La proposta della Commissione Europea per la relocation: punto di svolta o compromesso al ribasso?

Di Ester Salis, 1 Giugno 2015

Il 27 Maggio la Commissione Europea ha presentato la proposta di decisione 1 in cui si dettagliano le misure previste per la messa in atto del programma di redistribuzione (in inglese relocation 2), inizialmente abbozzato nell’Agenda per l’Immigrazione presentata il 13 maggio.

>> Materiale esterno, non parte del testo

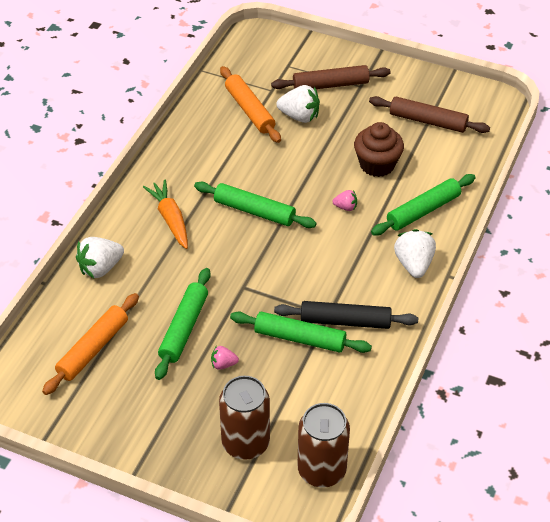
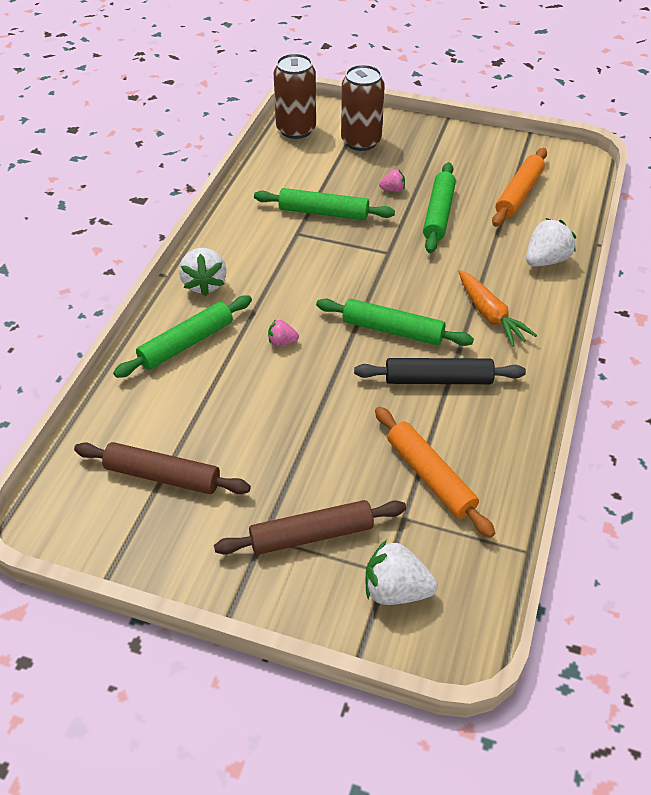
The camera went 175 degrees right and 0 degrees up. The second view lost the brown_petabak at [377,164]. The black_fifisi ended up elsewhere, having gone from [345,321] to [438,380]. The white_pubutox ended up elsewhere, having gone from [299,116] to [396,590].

La proposta sarà discussa nel prossimo Consiglio Europeo su Affari Interni previsto per il 15 Giugno ed eventualmente approvata con un voto a maggioranza qualificata durante il Consiglio Europeo del 25 Giugno. Da dove nasce e che cosa prevede questa proposta?

Il contesto: tra appelli alla solidarietà e richiami alla responsabilità.

Come accennato, il programma di redistribuzione è stato per la prima volta proposto all’interno dell’Agenda Europea adottata dalla Commissione il 13 maggio scorso, sull’onda delle risposte di emergenza al naufragio del 19 aprile scorso,3 dove morirono diverse centinaia di persone dirette in Italia (il numero resta ancora drammaticamente incerto, tra le 700 e le 900 persone). La gravità di quei fatti – perché purtroppo di eccezionalità non possiamo più parlare – ha dunque spinto la Commissione Europea a presentare proposte considerate finora impraticabili per fare fronte ai massicci afflussi di persone che in questo momento stanno fuggendo, non solo via mare, dai molteplici focolai di conflitto che circondano l’Europa.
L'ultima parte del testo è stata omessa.